En plus de produire des visuels remarquables, les performances de Giasson devant l’objectif sont autant de propositions riches et inspirantes. Pour chaque action, ainsi que pour son titre, il part d’un énoncé conceptuel de base qu’il enrichit ensuite de différents niveaux de références. L’œuvre se trouve ainsi enveloppée d’allusions variées, tout en attirant simultanément le public à même la réflexion profonde de l’artiste. À Berlin, on le voit être distraitement désespéré, replié sous la statue monumentale du Marx-Engels-Forum. Au lac Saint-Jean, le voici à surveiller rien, juché sur une chaise de surveillant de baignade. À Mexico, il joue à être de trop, revisitant Turista (1994), de Francis Alÿs, alors qu’à New York, à la Dia Art Foundation, il s’applique à s’étirer contre une œuvre d’art avec le concours d’un bloc de basalte de Joseph Beuys. Dans toutes ces interventions, Giasson est ludique, mais précis, intuitif, mais avisé, conscient de la dimension historique, mais tourné vers des horizons inconnus.

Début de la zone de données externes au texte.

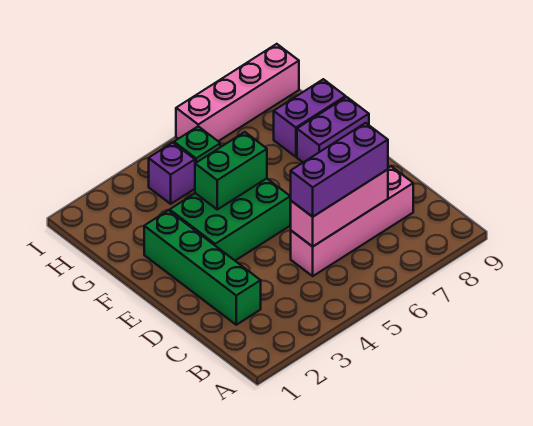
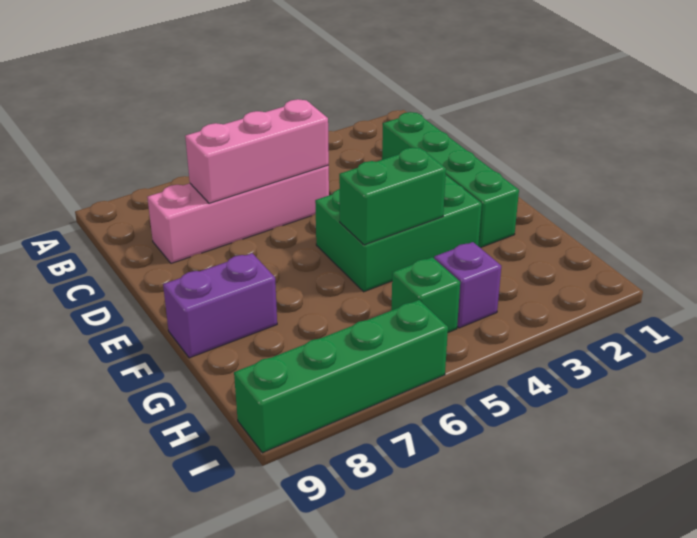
purple brick C5:C7 level 3 -> none
purple brick G8:G9 level 1 -> none
pink brick I6:I9 level 1 -> green brick I6:I9 level 1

#perfinvisibles. Nouvelles Performances invisibles a été présenté par Le Lieu, Centre en art actuel à Québec. Pour Giasson, qui a inauguré une série de micro-interventions intitulée Performances invisibles en 2015 chez Dare-Dare à Montréal, il s’agit d’un processus dialogique continu qui réunit histoire, jeu de mots et mouvement. Chaque performance est jouée en public ou en privé et débute avec un énoncé conceptuel, dérivé d’une œuvre d’art, qu’il se suffise à lui-même ou qu’il évoque d’autres gestes énigmatiques minimalistes…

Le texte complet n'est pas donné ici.